According to Pallavi Shah, Sun Microsystems senior market segment manager, knowledge management and collaboration, Sun sought to use the standards to create an architecture defining the hardware and software required for an end-to-end asset-management system. That architecture consists of three "guides." The first defines how the workflow is managed, from ingest to distribution, laying out the required standard protocols. The second is an implementation guide, offering details on how the hardware and software should be used and connected. The third is a sizing guide, defining how the system scales.
"A system like this is about people, processes and technology," she says. "The real challenges are people and processes, not technology."

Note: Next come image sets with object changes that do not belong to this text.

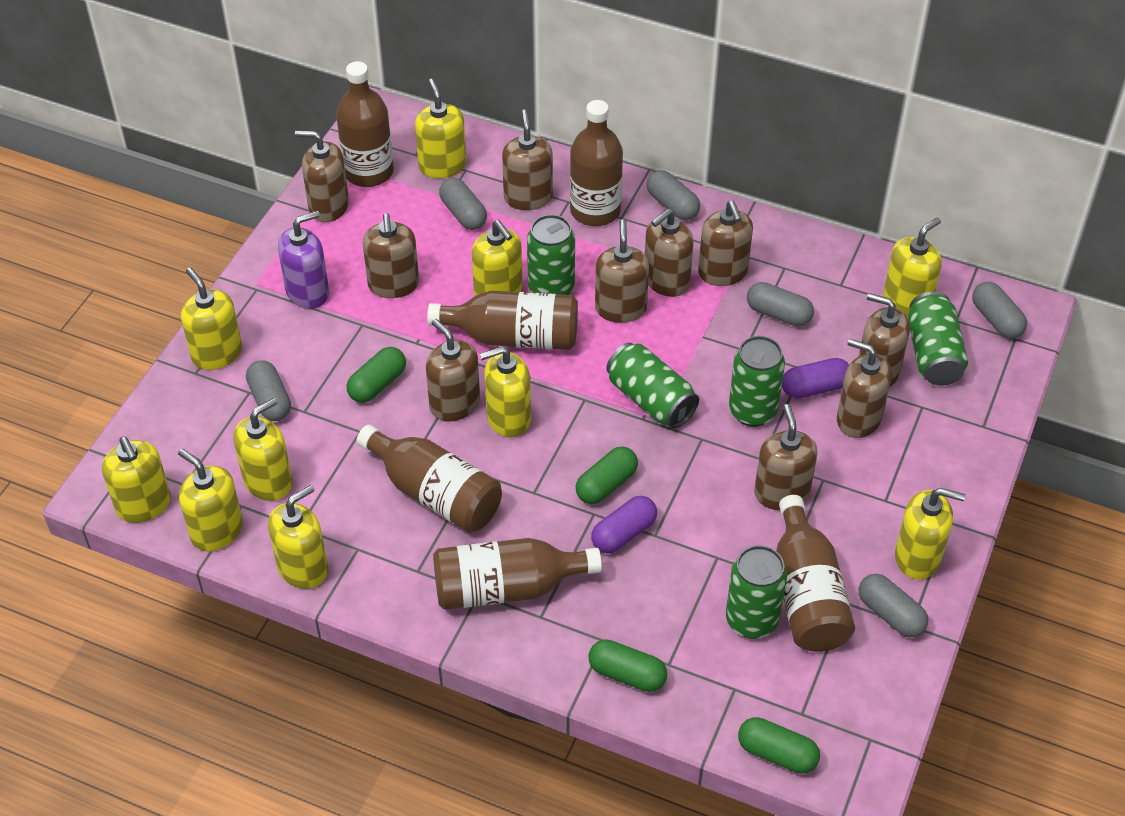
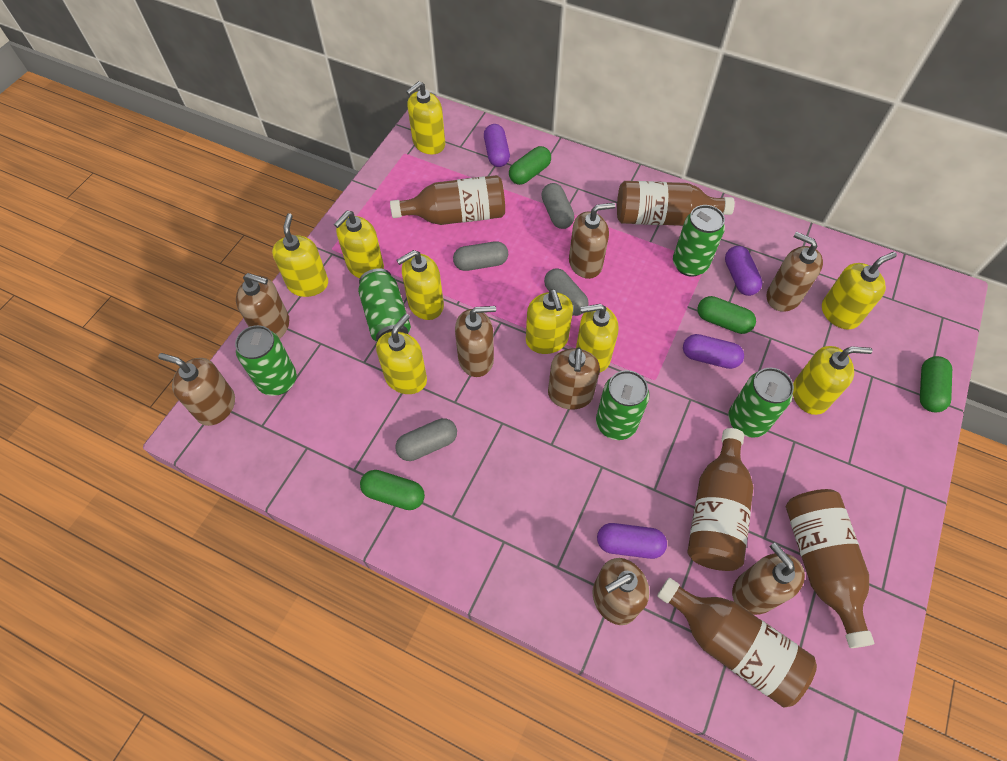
brown bottle: 6 -> 5
brown soap dispenser: 10 -> 8
grey capsule: 6 -> 4
purple capsule: 2 -> 4
purple soap dispenser: 1 -> 0
yellow soap dispenser: 10 -> 9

When WGBH-TV was evaluating how it would approach the challenge of asset management, MacCarn says, an important priority was to build a system that integrated components already at the station. That way, staffers would feel comfortable with it because they would already be familiar with how it works.
"Our goal is to realize the maximum value of the content we create or acquire," he adds. "It's about the reuse or multi-versioning of material. When we can select a single frame or scan through stills, cropping out pieces the user needs, then we find new efficiencies."
MacCarn's advice to others interested in asset management: Do research but make use of equipment that is in hand while looking to future needs.
"We're excited that all the companies have signed on and said, 'We're gonna make sure this works.' And we now have a proven solution and assurance that it will stay robust."
Shah says the iForce center is designed to be a showcase that will give potential customers a chance to learn more about asset management.
"They can test-drive the system and pick their options based on their existing investments," she says. "We'll then put together the system in our labs that customers can see and test before they buy. Sun redefined the game by raising the bar for customer expectations, and our competitors have to now play catch up."